Among the heat resistant and high performance polymers, polyimides (PI)s have received considerable scientific and technological attention due to their outstanding performance such as dielectrical and mechanical properties as well as thermal and chemical stability (Yu et al. 2010). Several potential applications of PIs have appeared in the literature for advanced technology. Further, interest in their functional construction and application has been increasing to obtain PIs possessing certain specific properties (Chen et al. 2009; Seckin et al. 2010; Yang et al. 2002). However, wholly aromatic PIs do not always provide the optimum properties for many specialty applications owing to deficiencies in processability, solubility, and transparency as well as their relatively high dielectric constant because of their rigid backbones, and strong interactions between chains (Eichstadt et al. 2002; Hsiao and Lin 2005; Wang and Chen 2011). To overcome these problems, much research effort has been focused on the synthesis of soluble and processable PIs in fully imidized form without deterioration of their own excellent properties. Several approaches to fabricate soluble PIs including introduction of flexible linkage and heteroaromatic rings into the polymer backbone or preparation of co-PIs like poly(amide–imide)s (PAI)s have been developed in the past decade (Ding et al. 2002; Mallakpour and Dinari 2011a; Qiu et al. 2007; Shockravi et al. 2009). PAI have better processability than PI and excellent heat resistant properties than polyamide. Among the PAIs, type of chiral is important because the majority of bioorganic molecules are chiral. The optical activity of the polymer can be tuned by choosing a suitable chiral initiator or by starting from a chiral monomer. The introduction of chiral structural units into PAI systems may play an important role in molecular arrangement. It is also interesting to mention that macromolecules containing a high degree of amino acid functionality can lead to the formation of polymers with improved solubility, biodegradability, and biocompatibility (Hsiao et al. 2010; Levesque et al. 2010; Mallakpour et al. 2011; Mallakpour and Dinari 2011b; Sanda and Endo 1999).

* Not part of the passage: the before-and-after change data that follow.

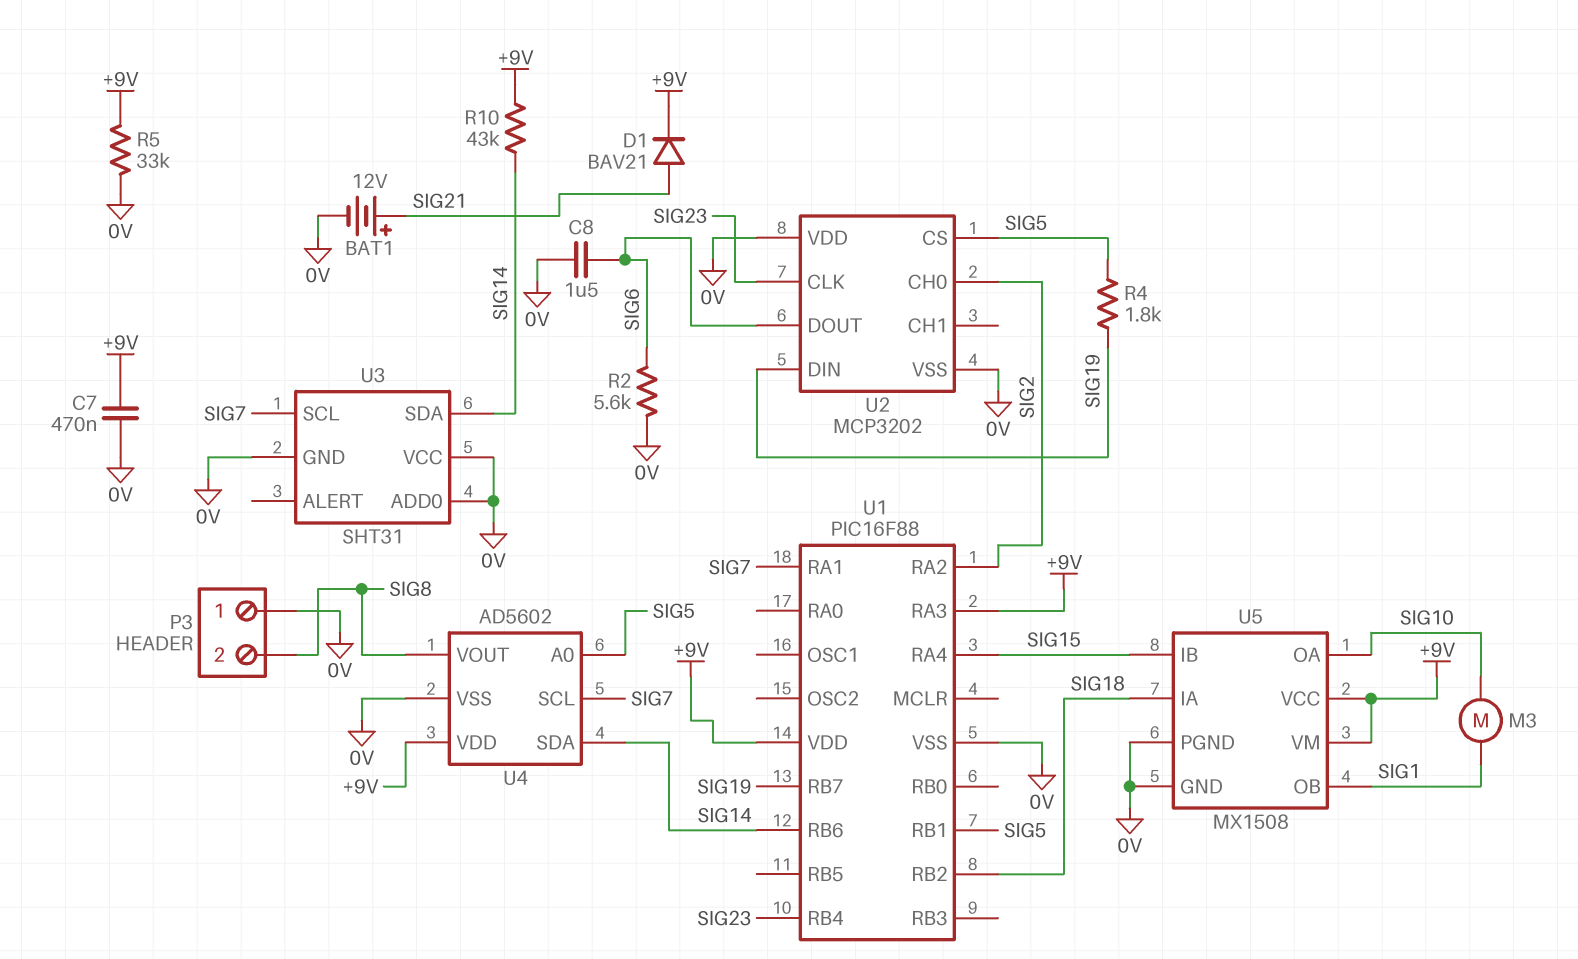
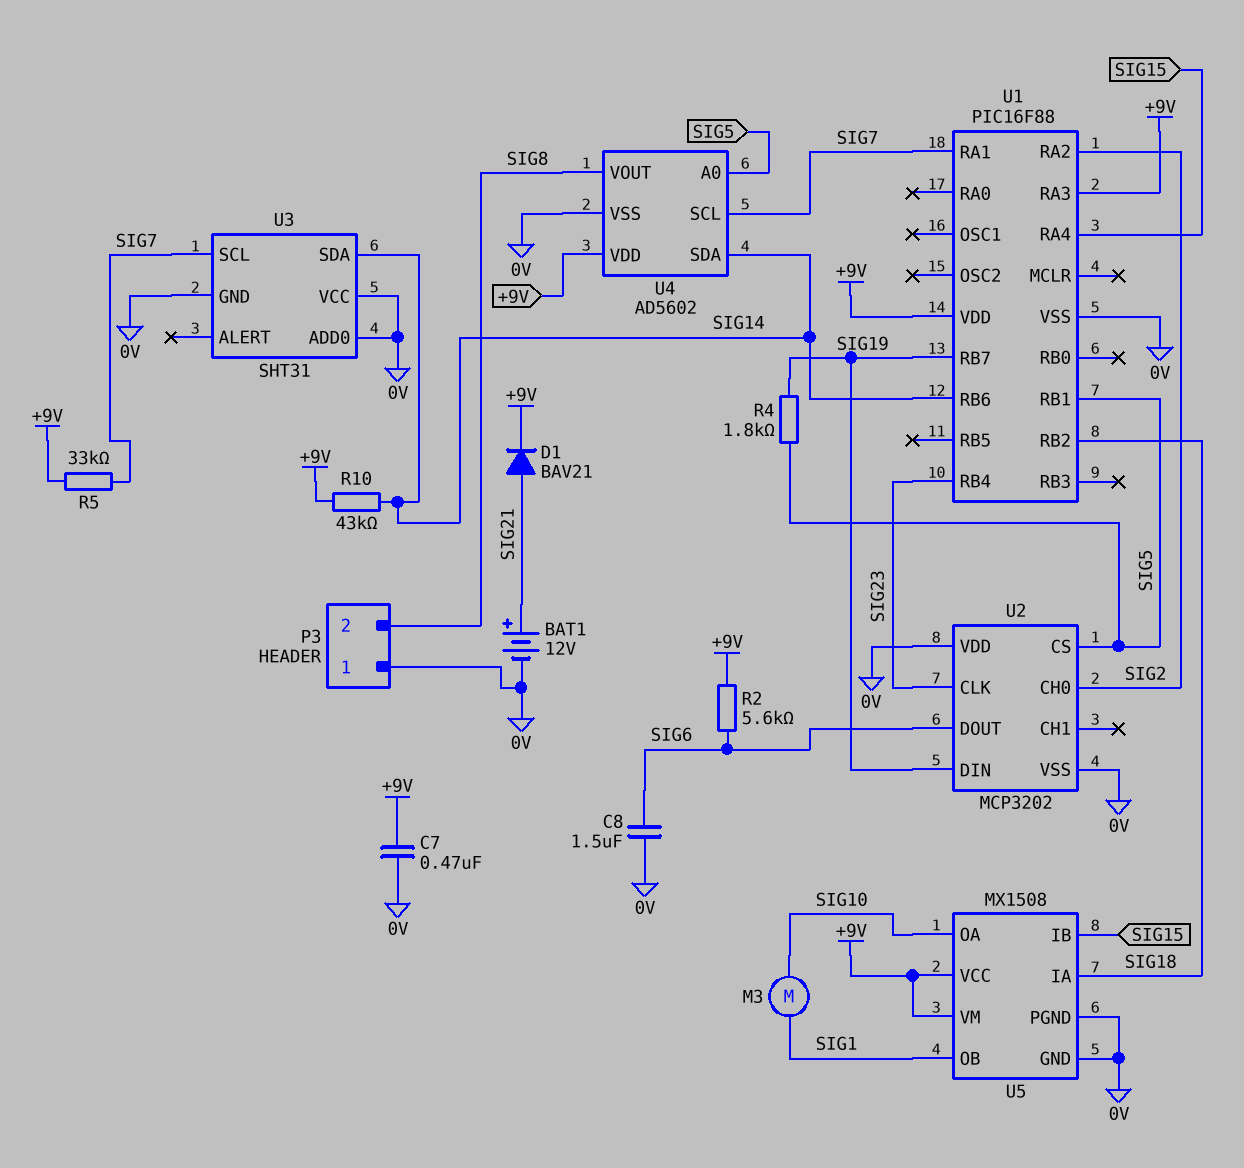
R2: 5.6k (0V, SIG6) -> 5.6k (+9V, SIG6)
R5: 33k (+9V, 0V) -> 33k (+9V, SIG7)

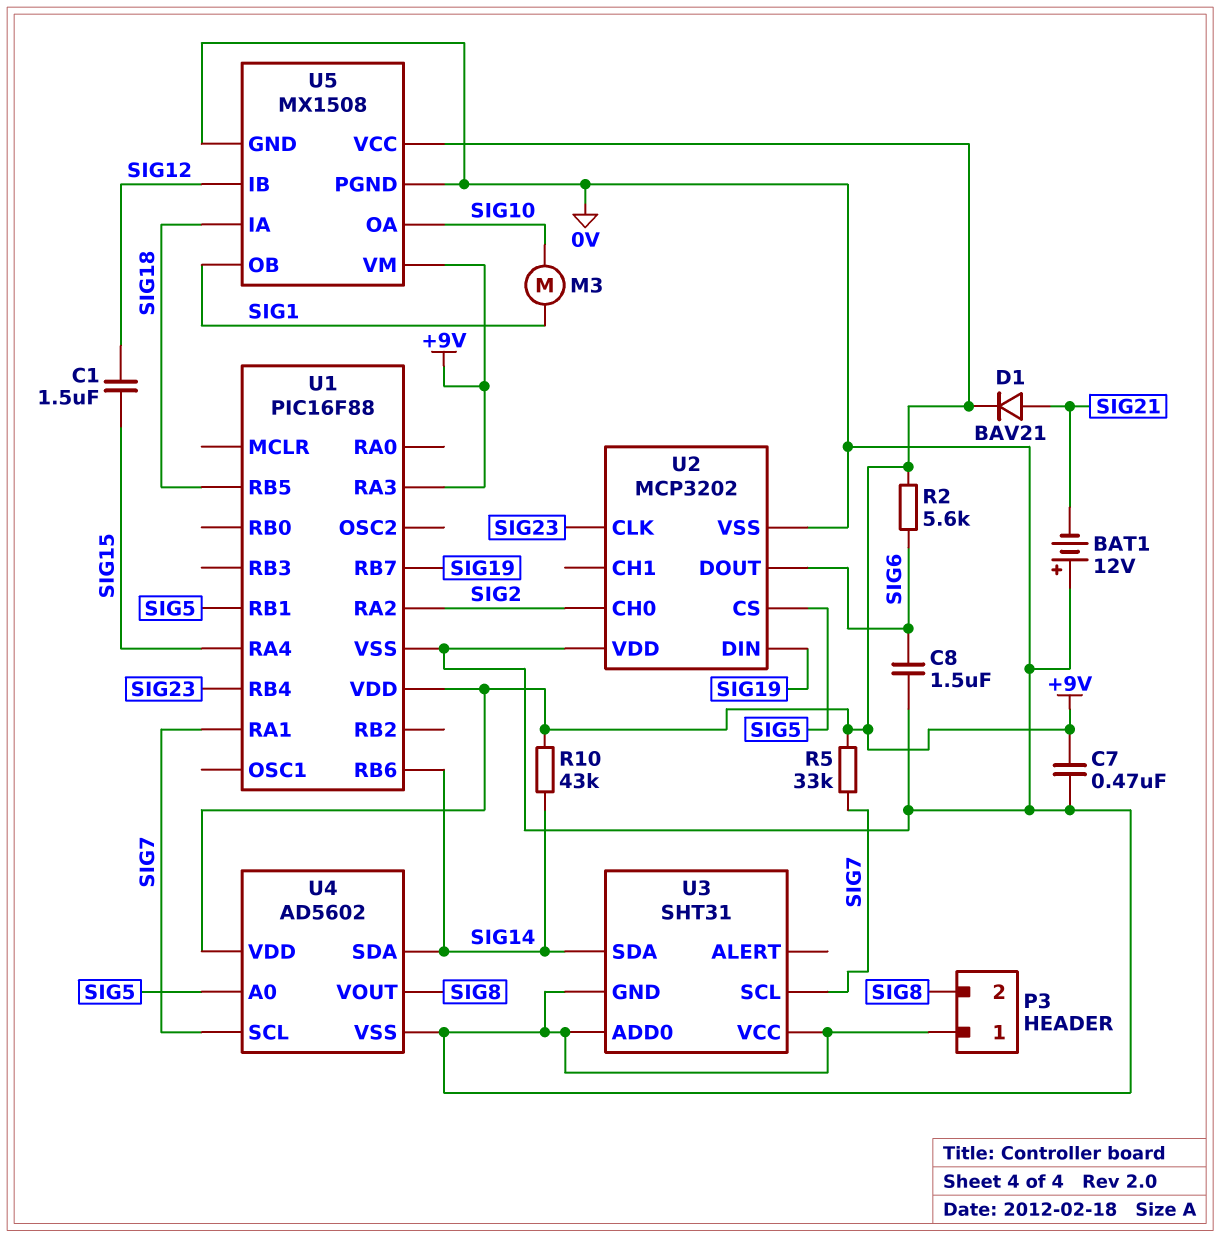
BAT1: 12V (plus SIG21, minus 0V) -> 12V (plus 0V, minus SIG21)
C1: none -> 1.5uF (SIG12, SIG15)
R4: 1.8k (SIG5, SIG19) -> none
U1 pin RB2: SIG18 -> none
U1 pin RB5: none -> SIG18
U5 pin IB: SIG15 -> SIG12

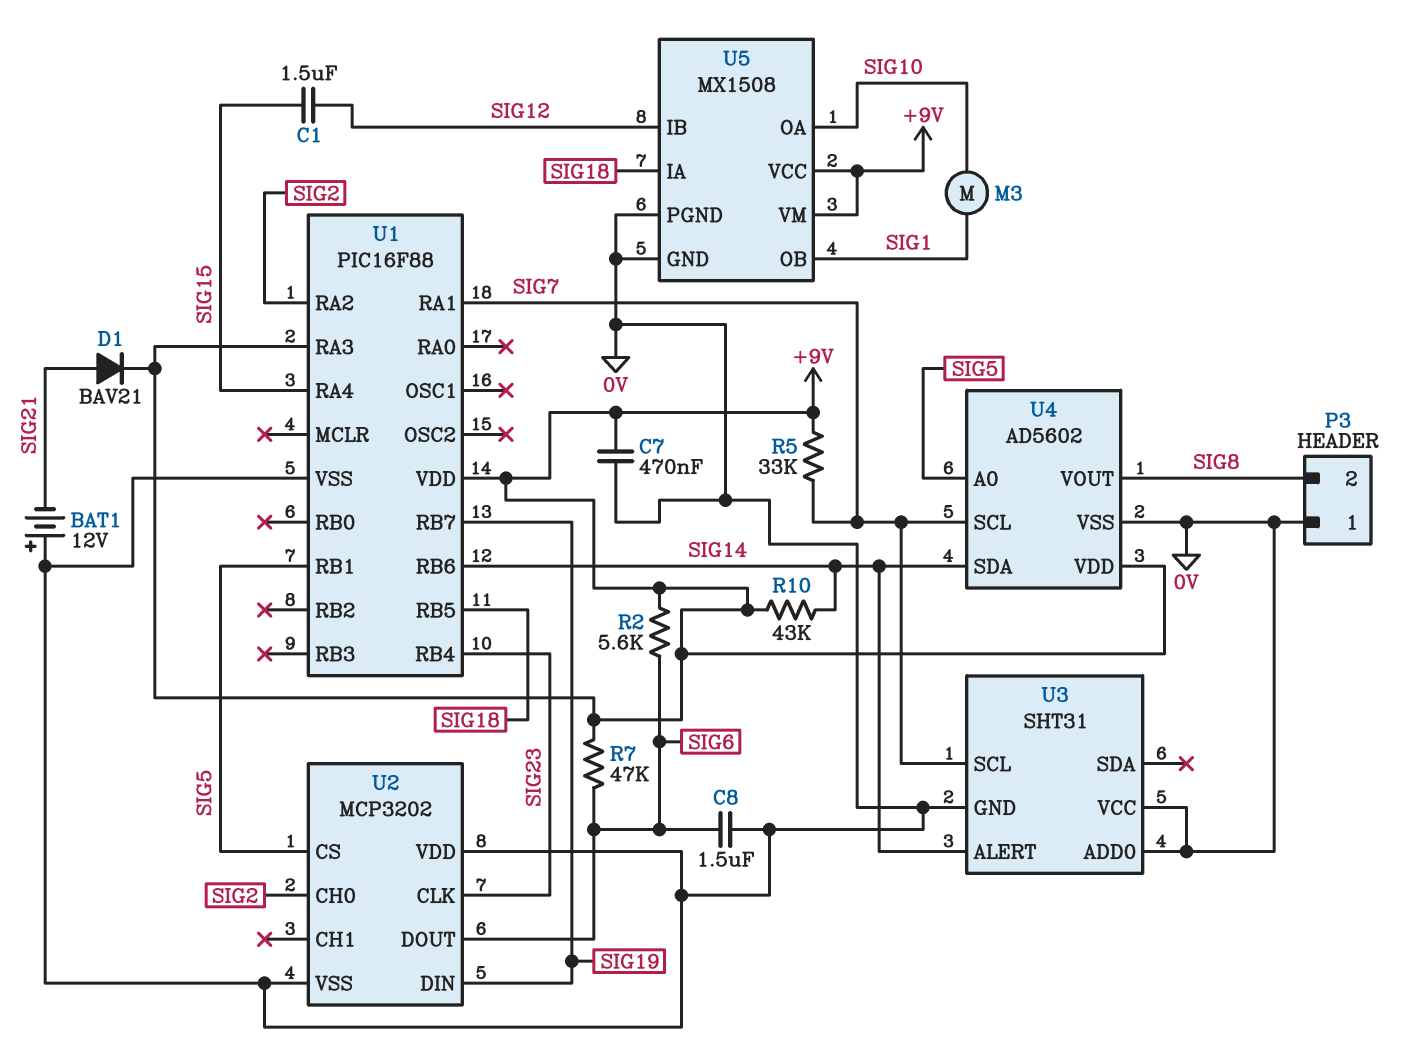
R7: none -> 47k (+9V, SIG6)
U3 pin ALERT: none -> SIG14
U3 pin SDA: SIG14 -> none

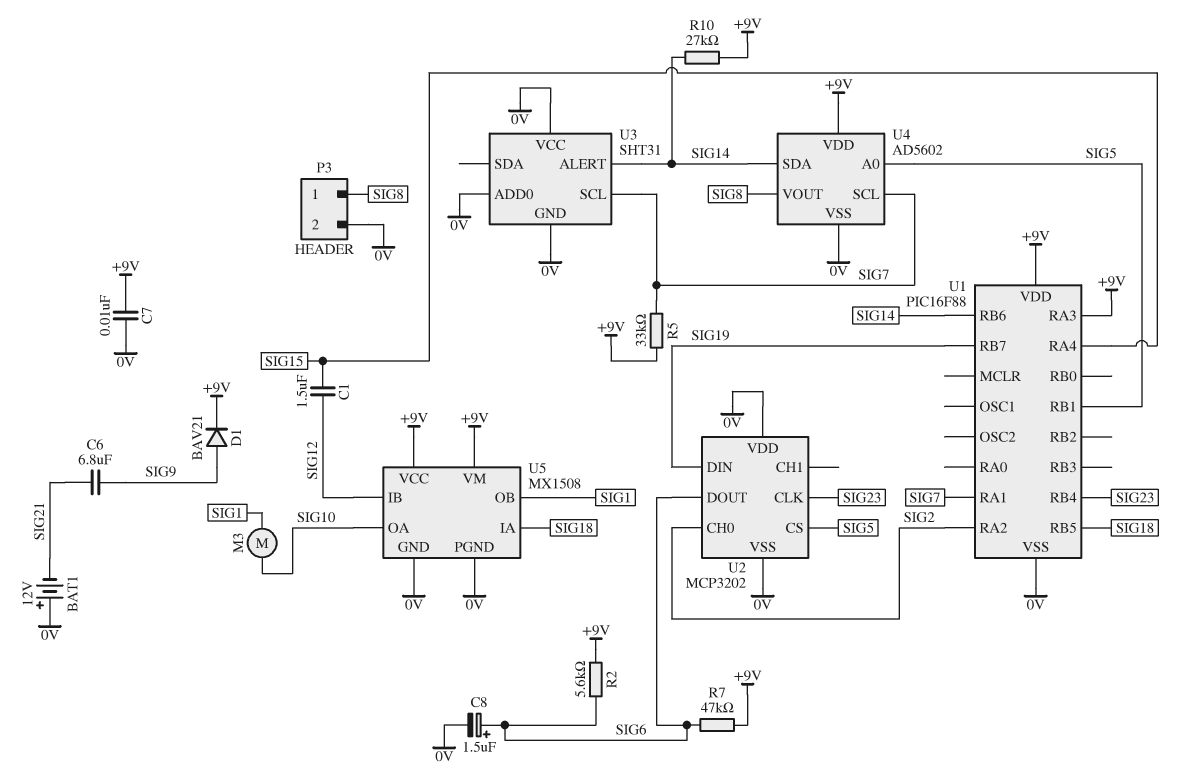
C6: none -> 6.8uF (SIG9, SIG21)
C7: 470nF (+9V, 0V) -> 10nF (+9V, 0V)
C8: 1.5uF (0V, SIG6) -> 1.5uF (plus SIG6, minus 0V)
D1: diode BAV21 (A SIG21, K +9V) -> diode BAV21 (A SIG9, K +9V)
P3 pin 1: 0V -> SIG8
P3 pin 2: SIG8 -> 0V
R10: 43k (+9V, SIG14) -> 27k (+9V, SIG14)

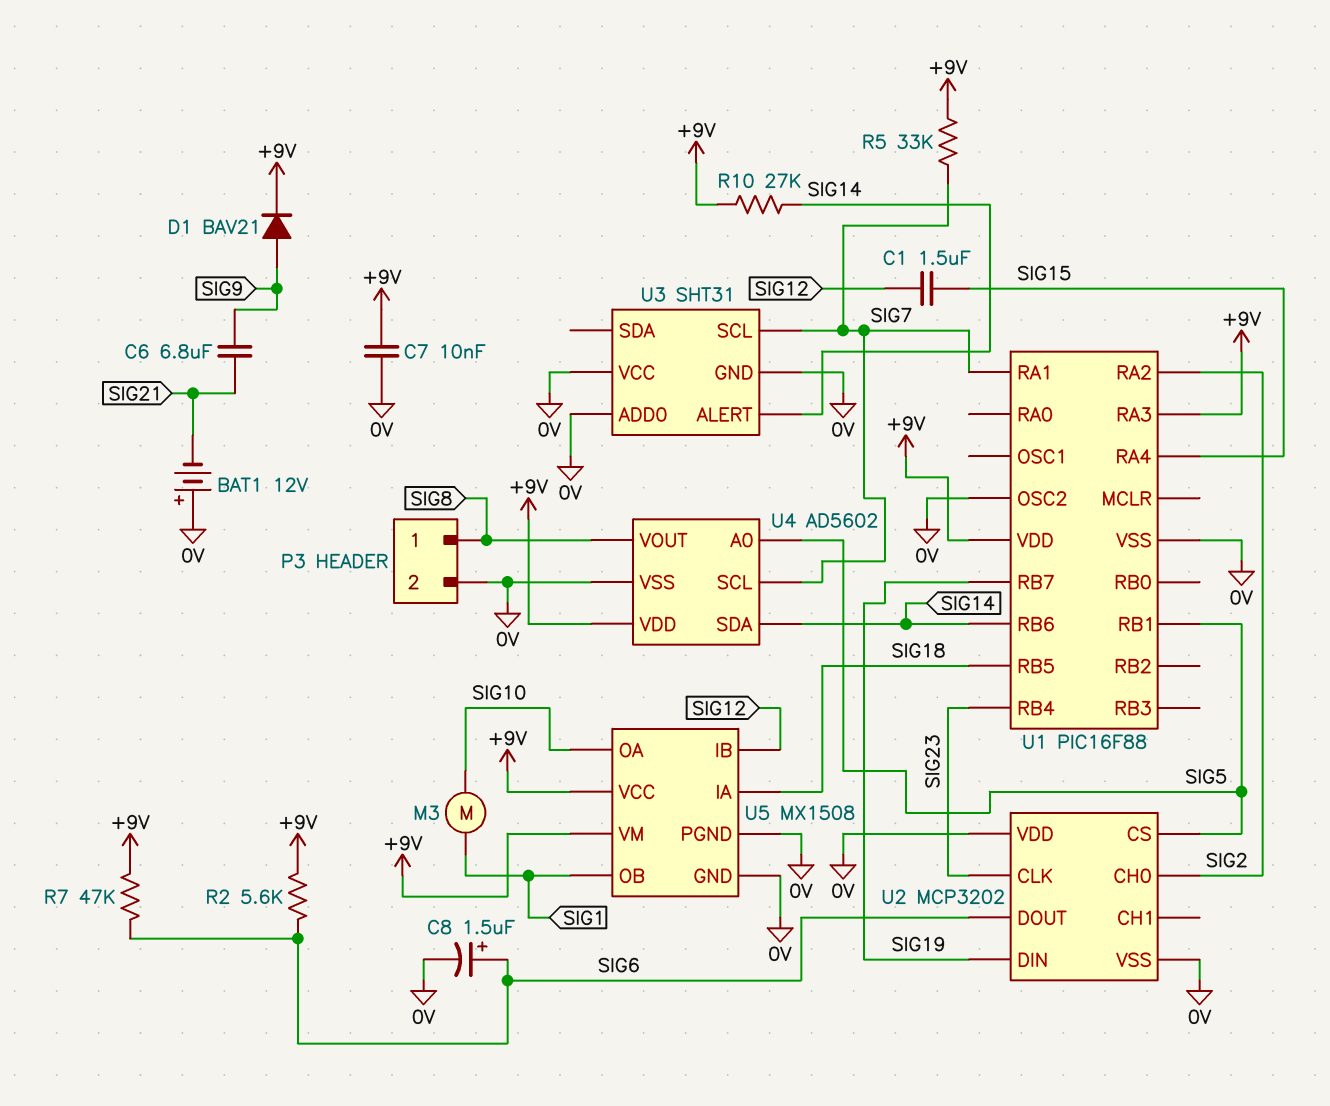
U1 pin OSC2: none -> 0V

The benzimidazole rings with heteroaromatic structure have excellent stabilities derived from its molecular symmetry and aromaticity, so the incorporation of benzimidazole group into PI backbone would improve the solubility without deterioration of their own excellent properties (Ayala et al. 2005; Dubey et al. 2007; Wang and Wu 2003; Wu et al. 2009).

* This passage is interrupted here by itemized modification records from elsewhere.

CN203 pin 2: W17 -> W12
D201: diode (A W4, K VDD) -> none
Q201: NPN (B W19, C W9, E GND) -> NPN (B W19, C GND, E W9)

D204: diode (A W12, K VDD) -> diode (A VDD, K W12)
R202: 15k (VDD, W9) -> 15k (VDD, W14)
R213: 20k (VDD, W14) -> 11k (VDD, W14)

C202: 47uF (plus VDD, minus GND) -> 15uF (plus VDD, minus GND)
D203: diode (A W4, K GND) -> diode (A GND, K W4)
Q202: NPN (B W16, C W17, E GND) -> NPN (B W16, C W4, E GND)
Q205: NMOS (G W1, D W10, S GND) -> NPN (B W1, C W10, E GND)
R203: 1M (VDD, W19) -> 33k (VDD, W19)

The designing of new nanostructure materials from organic molecules has opened up new fundamental and practical frontiers to improve physical properties of materials significantly for different purposes (Livi et al. 2011). Different nanostructure polymers have been developed for a wide range of advanced uses such as drug delivery devices, conducting wires, and optoelectronic devices (Dai 2004). In addition, amino acid-based systems have been found to show nano-scale ordering into stable hierarchical superstructures administered by the formation of secondary structures in these segments (Klok and Lecommandoux 2001; Mallakpour and Dinari 2011a, b). Based on these above considerations, in this study, we introduced natural amino acid into PAIs backbone which not only classified them as nanostructure materials and moreover induce chirality in the obtained polymers, but also improve the solubility of the resulting macromolecules. To maintain the thermal stability; benzimidazole groups were also introduced into PAIs side chain. These polymers were prepared with direct polycondensation reaction of different amino acids-based diacid monomers and benzimidazole diamine in green medium using molten TBAB. In this way, a good balance of thermal resistance and solubility was obtained. The properties of the obtained polymers, such as specific rotation, viscosity, solubility, thermal stability and morphology are discussed here.

Experimental

Materials

Solvents and chemicals were obtained from the Aldrich Chemical Co. (Milwaukee, WI, USA), Riedel–deHaen AG (Seelze, Germany), and Merck Chemical Co. (Germany). Pyromellitic dianhydride (PMDA) and TBAB (mp = 100–103°C) were purchased from Merck Co. (Darmstadt, Germany) and were used without further purification. N,N′-Dimethylformamide (DMF) were dried over barium oxide and then were distilled under reduced pressure. l-Alanine, S-valine, l-methionine, l-leucine, l-isoleucine and l-phenylalanine were used as obtained without further purification. 3,5-Dinitrobenzoyl chloride, 1,2-phenylenediamine, hydrazine monohydrate, phosphorus pentoxide (P2O5), and methanesulfonic acid (MSA) were obtained from commercial sources and used as received.

Characterization

Proton nuclear magnetic resonance (1H-NMR, 500 MHz) spectra were recorded in dimethylsulfoxide (DMSO-d 6) solution using a Bruker (Germany) Avance 500 instrument. Multiplicities of proton resonance were designated as singlet (s), doublet (d), and multiplet (m). Infrared spectra of the samples were recorded at room temperature in the range of 4,000–400 cm−1, on (Jasco-680, Japan) spectrophotometer. Spectra of solids were obtained using KBr pellets. Vibrational transition frequencies are reported in wavenumber (cm−1). Inherent viscosities (μinh) were measured by a standard procedure using a Cannon–Fenske Routine Viscometer (Germany). Specific rotation ([α] 25D ) was measured with a Jasco (Osaka, Japan) P-1030 polarimeter at the concentration of 0.5 g/dL at 25°C. XRD patterns were recorded using Cu radiation on a Bruker, D8 Advance, (Germany) diffractometer operating at current of 100 mA and a voltage of 45 kV. The diffractograms were measured for 2θ, in the range of 5º–80º, using Cu incident beam (λ = 1.51418 Å). Thermal gravimetric analysis (TGA) data were taken on STA503 WinTA instrument in a nitrogen atmosphere at a heating rate of 10°C/min. Surface morphology of polymers were characterized using field emission scanning electron microscopy (FE-SEM) [HITACHI: S-4160].

Monomers synthesis

Synthesis of amino acid containing diacid monomers

Optically active diacid monomers bearing different natural amino acids (4a4f) were prepared according to our previous works (Mallakpour and Dinari 2011a, b).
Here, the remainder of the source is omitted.